La dramaturgia de Lars Norén se alimenta de esas experiencias duras que acompañan al ser humano y que él consigue ofrecer en un tono altamente poético. Como un anatomista, parte del núcleo íntimo de la familia y, poco a poco, con el correr de los años, va abriendo su escritura hacia círculos más amplios con problemáticas que tienen como epicentro a los personajes de nuevo cuño en Escandinavia, los de la era post Olof Palme. Personajes encerrados en sus propios barrios, ciudades y realidades sociales, que padecen las iras de los desgastes psíquicos y físicos en una sociedad «extremadamente perfecta». Con Norén, los lectores/espectadores descubren una cara nórdica totalmente alejada de la sofisticación pulcra del diseño de alta gama, las postales nevadas de Gamla Stan o los románticos molinos de viento de Öland. El país que él plasma se adentra en la sordidez, en la angustia extrema y en las heridas no tan invisibles del más y mejor logrado Estado del Bienestar del mundo.

La brutalidad marginal en la que sus obras colocan las miradas de los lectores/espectadores arranca una primera pregunta: ¿dónde está la Suecia feliz, perfecta y opulenta? ¿Dónde se halla el equilibrio entre la Naturaleza y el hombre? Así, Norén desnuda a la sociedad patria en los primeros minutos de sus obras. Al verla sin ropas, el observador se encuentra ante un cuadro resquebrajado y de una intensa opacidad, como decía el verso del Nobel Tomas Tranströmer: Suecia es un extenuado barco en tierra.

Tienen las obras de Norén algo de las fotografías de Misha Goldin y de los escenarios de Gregory Crewdson: hombres y mujeres figuradamente encadenados; brazos de sillones con la pana desgastada; mesas magulladas, con frascos de pastillas; paquetes de cigarrillos; vasos usados; botellas vacías y seres en la intimidad más grosera. Y con esto no nos referimos a la sexualidad/genitalidad, sino a la transmisión del horror de lo íntimo a partir de las manías, las neuras, las desesperaciones y, posiblemente, uno de los grandes temas de este autor: los miembros de la familia en su propio círculo de incomunicación patológica. Una debilidad temática compartida con muchos otros autores de la literatura escandinava.

Los personajes que trabaja no saben decirse las cosas, mucho menos ser sinceros con los propios. Es un perfecto creador de analfabetos afectivos. Todos estos rasgos los convierten en seres mentirosos, introvertidos, atormentados y con una enorme necesidad de revertir el rumbo de sus existencias desde el fondo de pozos de opresión.

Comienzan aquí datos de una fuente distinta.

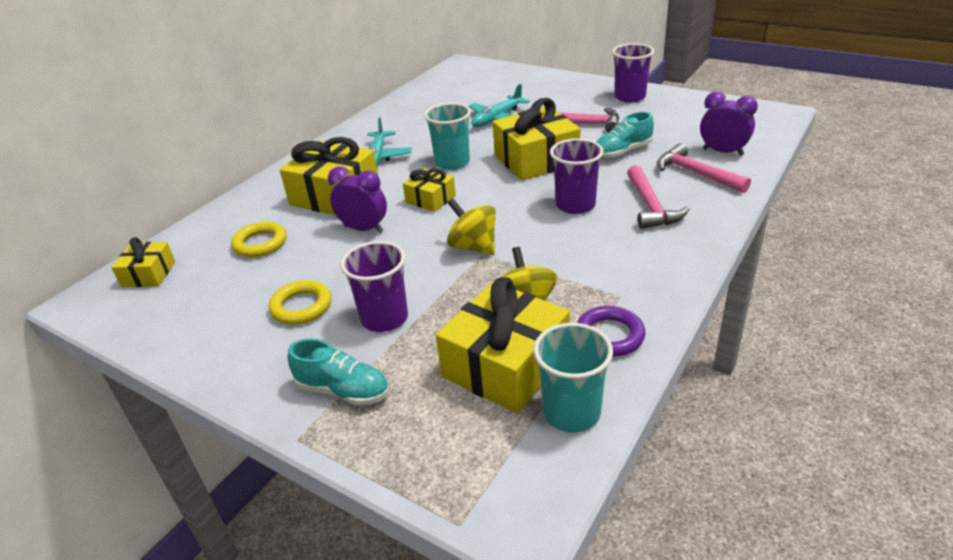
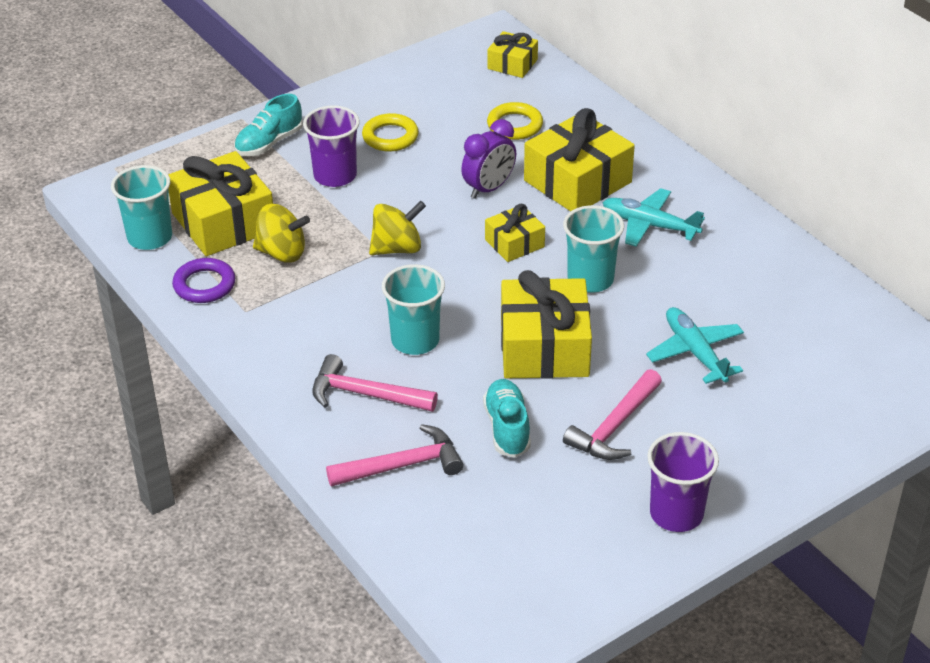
camera: 110 degrees right, 5 degrees up
(575, 205) = (415, 340): purple cup -> turquoise cup
(723, 152) = (433, 519): purple clock -> none

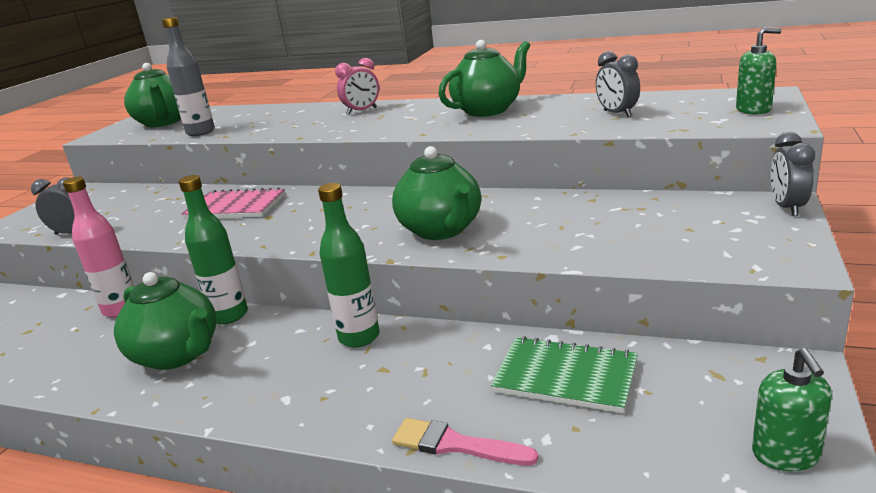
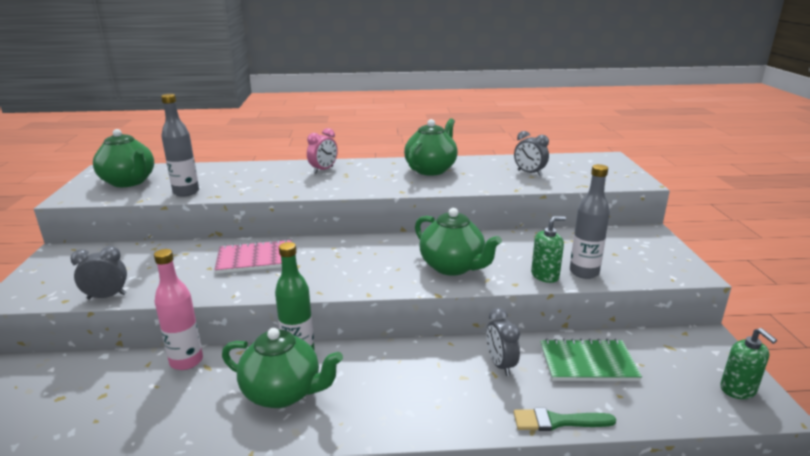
camera: 25 degrees left, 0 degrees up
(359, 337) = (424, 356): green bottle -> none
(455, 444) = (557, 421): pink brush -> green brush
(615, 249) = (584, 272): none -> grey bottle
(753, 110) = (613, 170): green soap dispenser -> green soap dispenser (545, 275)
(787, 207) = (657, 235): grey clock -> grey clock (500, 365)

Una de las grandes virtudes de la dramaturgia de Norén es la contención. Durante sus obras, la boca del volcán permanece cerrada pero va dejando que poco a poco se vayan hinchando sus paredes, sólo permitiendo breves fugas/escupitajos de lava lanzados al estómago del lector/espectador. Norén es lo opuesto a la estridencia, al histrionismo, al efecto buscado a través de los gritos destemplados y tantas veces reproducido en el teatro vacuo. Poco a poco, las luchas soterradas y las fugas de cólera van in crescendo hasta llegar a la devastación total de los personajes. Una suerte de erupción progresiva de la que es imposible abstraerse, hastiarse o evadirse.

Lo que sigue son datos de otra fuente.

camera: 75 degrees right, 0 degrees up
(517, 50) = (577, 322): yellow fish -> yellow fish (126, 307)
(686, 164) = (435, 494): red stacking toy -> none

Lars Norén creció en un hotel. Sus padres, que eran muy diferentes entre sí y vivían en una tensión constante, regentaban una pequeña pensión en la que siempre había gente de paso. Allí iban a parar personas que emigraban a América y otras que regresaban del exilio a morir en Suecia. Aquello, según palabras del propio Norén, no era un hogar verdadero, sino un sitio inseguro donde él se sentía perdido y en el que veía poco a sus padres. Un padre y una madre ausentes. Basándose en lo vivido, una de las características en la creación de personajes de Norén es la existencia de padres (hombres) con fuertes rasgos tiránicos que esconden y, a la vez, muestran en manifestaciones perversas y enfermizas, debilidades, carencias y frustraciones. Muchas de las criaturas de este autor y director son buscadores natos de responsables de sus heridas, de culpables sobre los que asestar los golpes que ellos mismos se infringen.

Los lugares que crea Lars Norén son figurados y reales y ambos someten a los personajes a situaciones asfixiantes. Las mochilas que acarrea cada uno de ellos los obliga a moverse dentro de jaulas psicológicas que son espacios teatrales en sí mismas.

Hoteles baratos y apartamentos en barrios empobrecidos. Cuerpos enfermos y círculos viciosos de los que es imposible salir. La suciedad se aferra a los exteriores impolutos y a los cristales transparentes. La basura personal es una tenia, a nivel individual y social: corroe y devora, desde el seno de la propia familia. ¿Cómo encontrar un refugio si la sangría psíquica es imparable?

En La valentía de matar, Norén pone en boca de «el padre» algunas de sus propias vivencias, que podría resumir la quintaesencia de su obra: En esa pensión, ¿vas a poder sentirte en casa? ¿La sientes como un hogar? Erik, «el hijo», responde: Nosotros nunca hemos tenido un hogar.